Le Canada veut élargir son horizon sans rompre avec son premier partenaire. Au Canada Investment Summit de Toronto, le 15 septembre, le premier ministre Mark Carney a défendu une stratégie d’autonomie économique : ne pas précipiter un accord commercial avec Washington et chercher des partenariats plus profonds avec des pays jugés fiables. L’Union européenne occupe une place centrale dans ce projet.

Une diversification assumée

Selon l’Associated Press, Mark Carney a présenté le Canada comme une destination d’investissement stable tout en annonçant une déduction fiscale élargie pour les entreprises. Le gouvernement estime que cette mesure ramènerait le taux effectif d’imposition des nouveaux investissements à 6,4 %. Il envisage aussi d’ouvrir la gestion de grands aéroports à des capitaux privés, tout en maintenant leur propriété publique.

Ces annonces accompagnent un message politique : Ottawa ne veut plus organiser sa croissance autour d’une relation presque exclusive avec les États-Unis. Plus de 80 % des échanges canado-américains resteraient exempts de droits de douane, rapporte l’AP, mais les tensions commerciales ont rendu la dépendance plus visible.

L’Europe, partenaire possible mais pas acquis

Le Guardian rapporte que le premier ministre souhaite bâtir avec l’Union européenne une alliance économique et sécuritaire d’un type nouveau. Le commerce bilatéral a atteint environ 130 milliards d’euros en 2025, mais il demeure très inférieur aux échanges avec les États-Unis. Surtout, l’accord commercial CETA n’est toujours pas ratifié par dix États membres, dont la France et l’Italie.
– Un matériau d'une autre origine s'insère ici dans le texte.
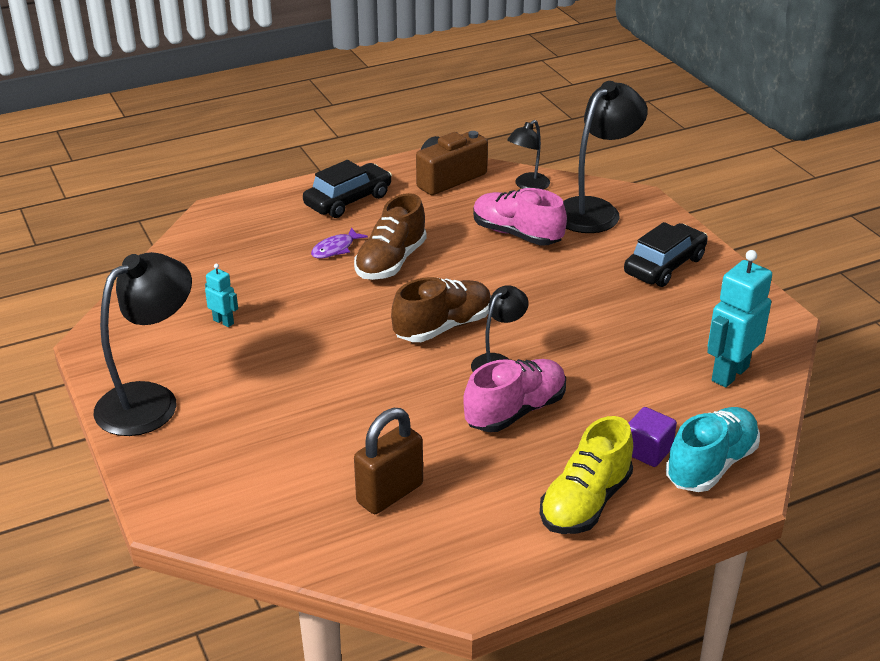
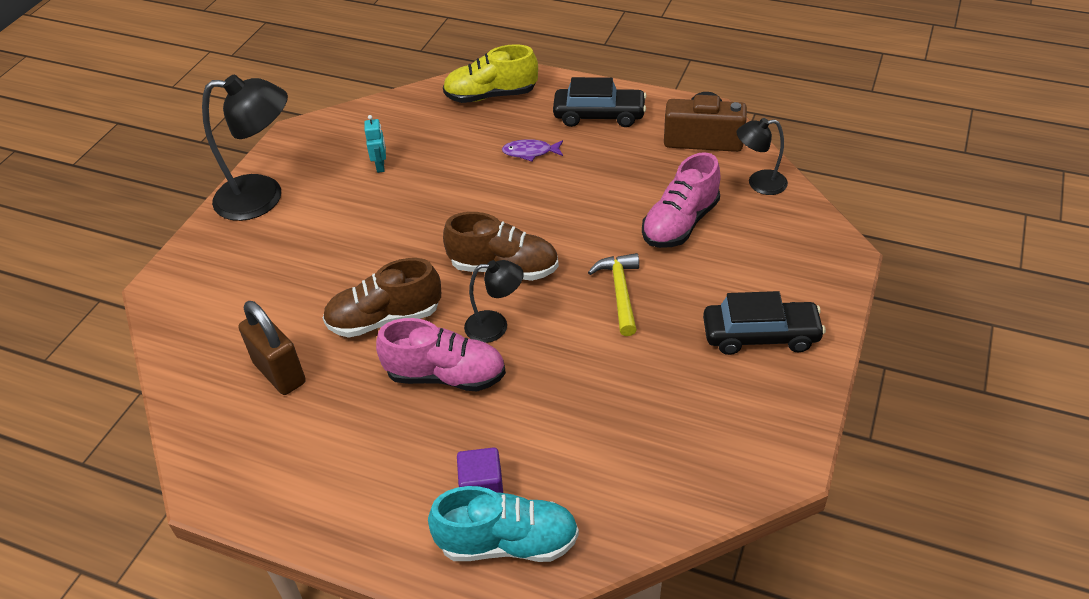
camera: 50 degrees right, 10 degrees up
(390, 493) = (280, 373): brown padlock -> brown padlock turned 45 degrees clockwise
(391, 262) = (551, 188): brown shoe -> brown shoe (385, 319)
(517, 234) = (680, 223): pink shoe -> pink shoe turned 135 degrees counterclockwise
(545, 294) = (620, 292): none -> yellow hammer
(585, 502) = (376, 489): yellow shoe -> yellow shoe (491, 96)
(595, 210) = (782, 242): black lamp -> none
(729, 373) = (653, 477): turquoise robot -> none

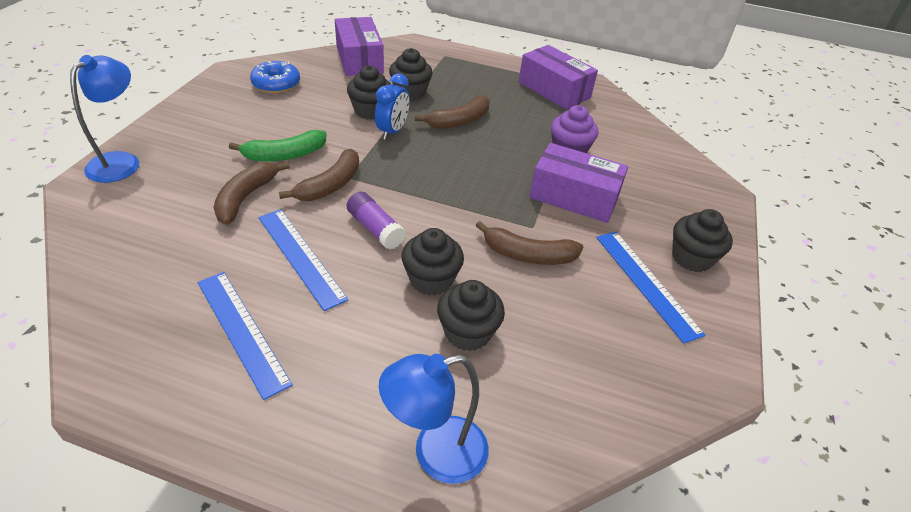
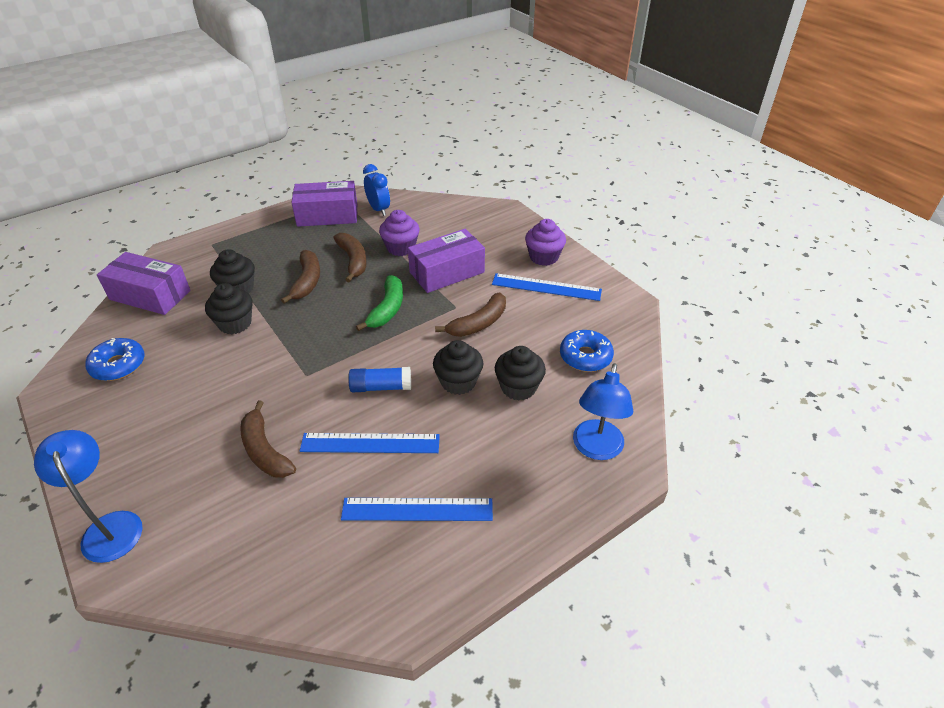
camera: 50 degrees left, 0 degrees up
(285, 155) = (234, 402): green banana -> green banana (387, 309)
(330, 185) = (304, 390): brown banana -> brown banana (353, 261)
(375, 229) = (381, 387): purple glue stick -> blue glue stick
(392, 131) = (277, 323): blue clock -> blue clock (379, 209)
(574, 373) = (585, 356): none -> blue donut
(691, 258) = (543, 257): black cupcake -> purple cupcake

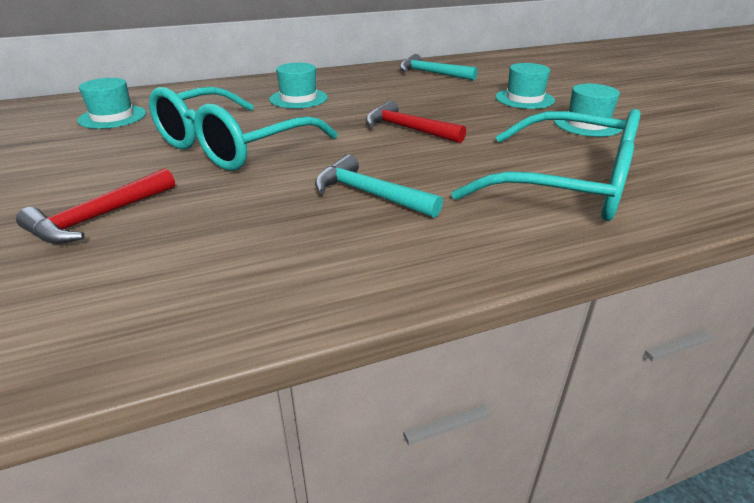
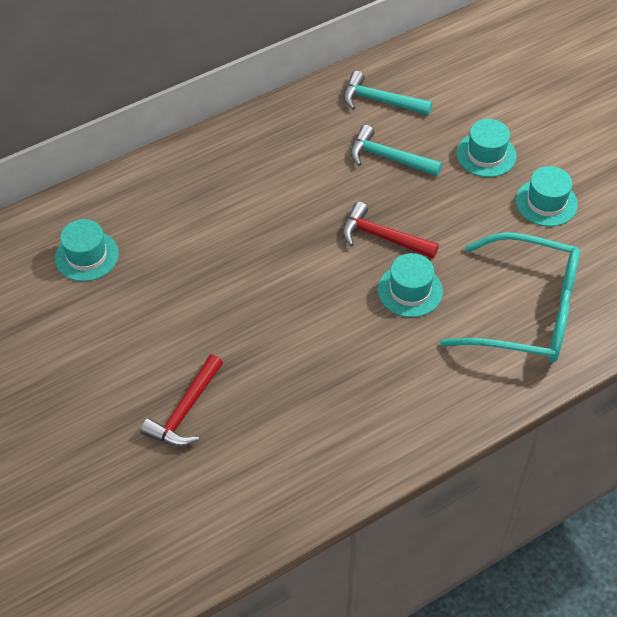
camera: 10 degrees left, 20 degrees up
(233, 145) = (234, 292): turquoise glasses -> none
(298, 98) = (255, 187): turquoise hat -> turquoise hat (410, 290)
(369, 194) = (376, 348): turquoise hammer -> turquoise hammer (388, 158)

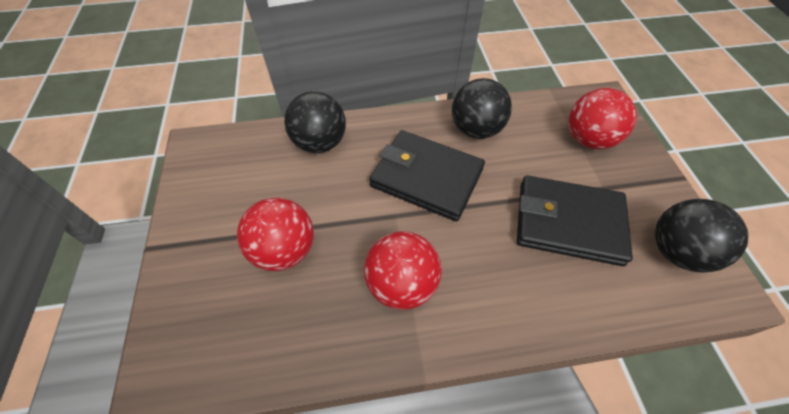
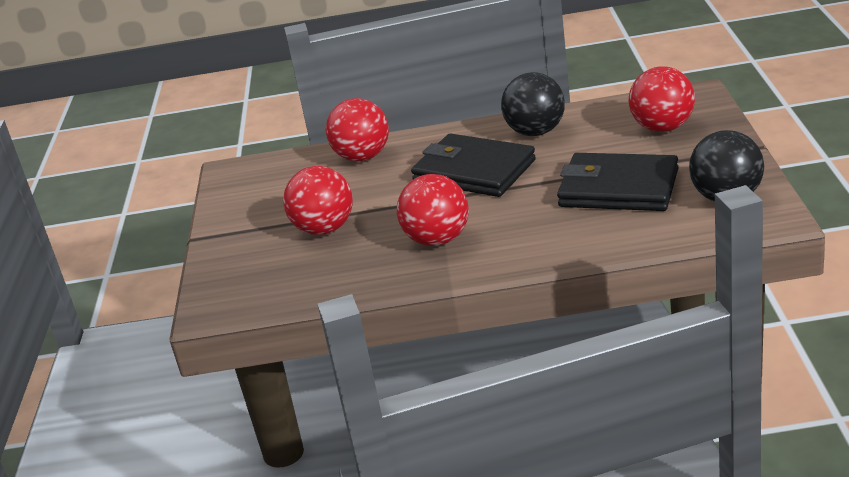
camera: 10 degrees right, 25 degrees down
(320, 143) = (362, 157): black ball -> red ball

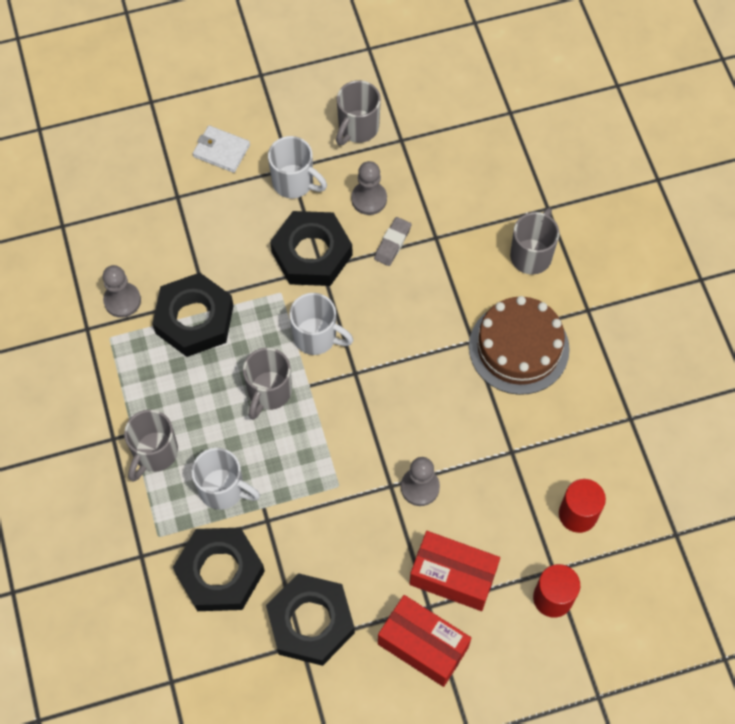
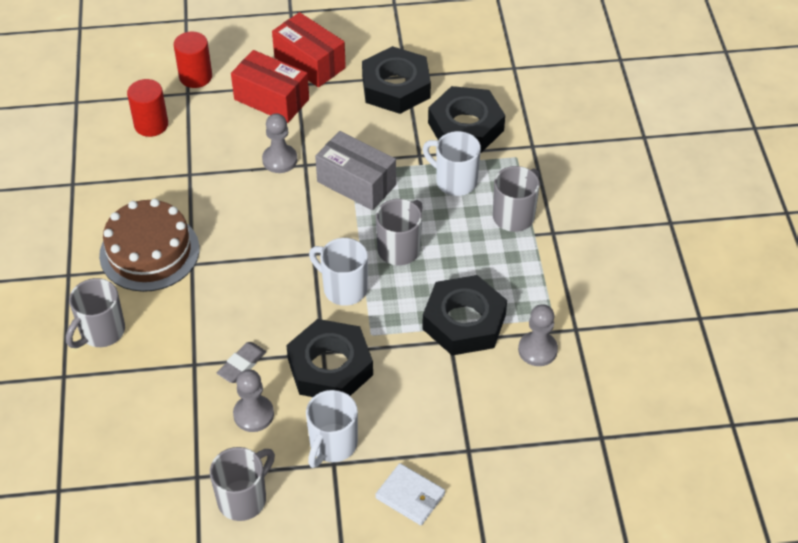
camera: 170 degrees left, 15 degrees down
(294, 183) = (332, 445): white mug -> white mug turned 105 degrees counterclockwise
(329, 469) = (356, 183): none -> grey box

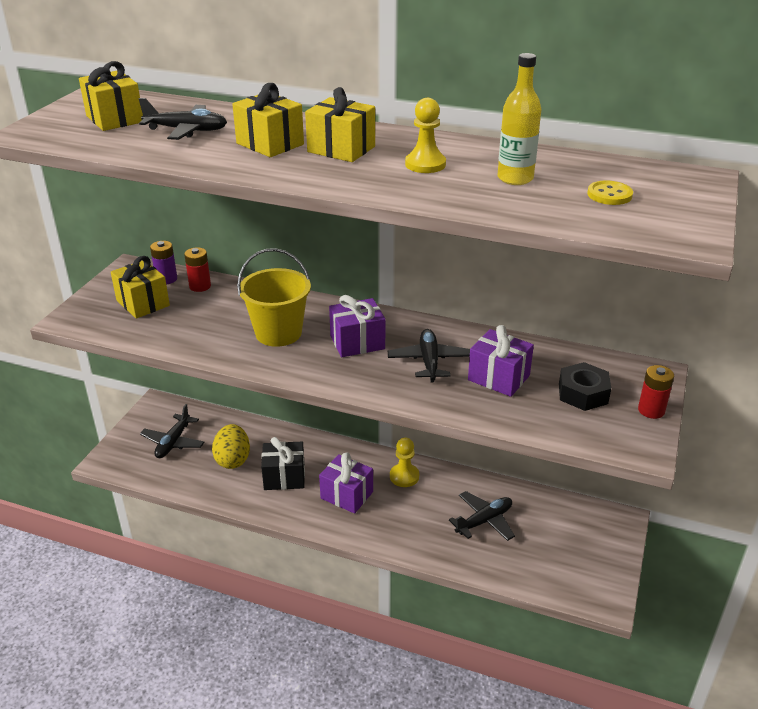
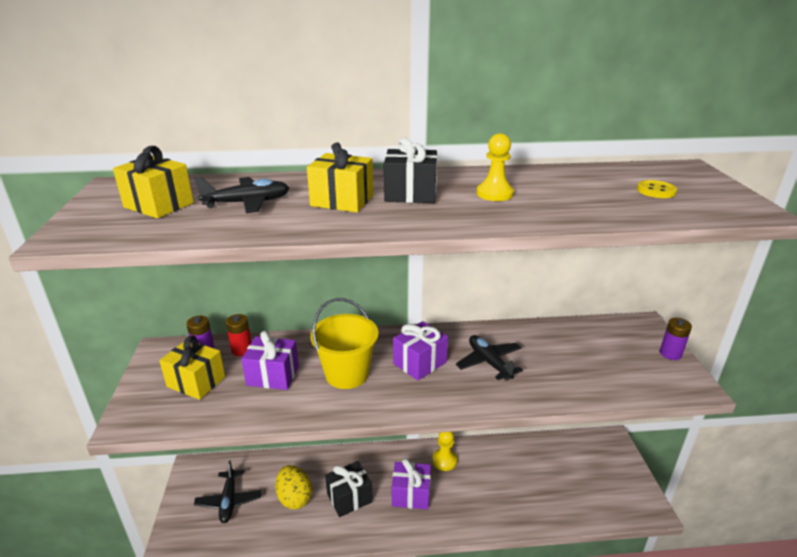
camera: 25 degrees left, 5 degrees down
(341, 149) = (410, 194): yellow gift -> black gift
(484, 521) = (526, 477): black plane -> none
(498, 378) = (550, 360): purple gift -> purple gift (273, 375)
(515, 178) = (575, 192): yellow bottle -> none
(583, 393) = (617, 355): black nut -> none
(651, 410) = (670, 353): red battery -> purple battery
Le Financial Times ajoute une réserve importante : plusieurs diplomates européens seraient plus favorables à une meilleure application des accords existants qu’à un statut inédit pour le Canada. Les divergences réglementaires, notamment dans l’agriculture, et la sensibilité des relations avec Washington compliquent la promesse.

L’annonce marque donc un cap, pas un traité. La prochaine étape concrète devrait être le sommet Canada–Union européenne prévu à Montréal. D’ici là, l’expression d’alliance recouvre encore des pistes — défense, minerais critiques, mobilité et commerce numérique — plutôt qu’un ensemble d’engagements négociés. L’enjeu sera de distinguer le récit d’autonomie présenté aux investisseurs des accords effectivement acceptés par les Vingt-Sept.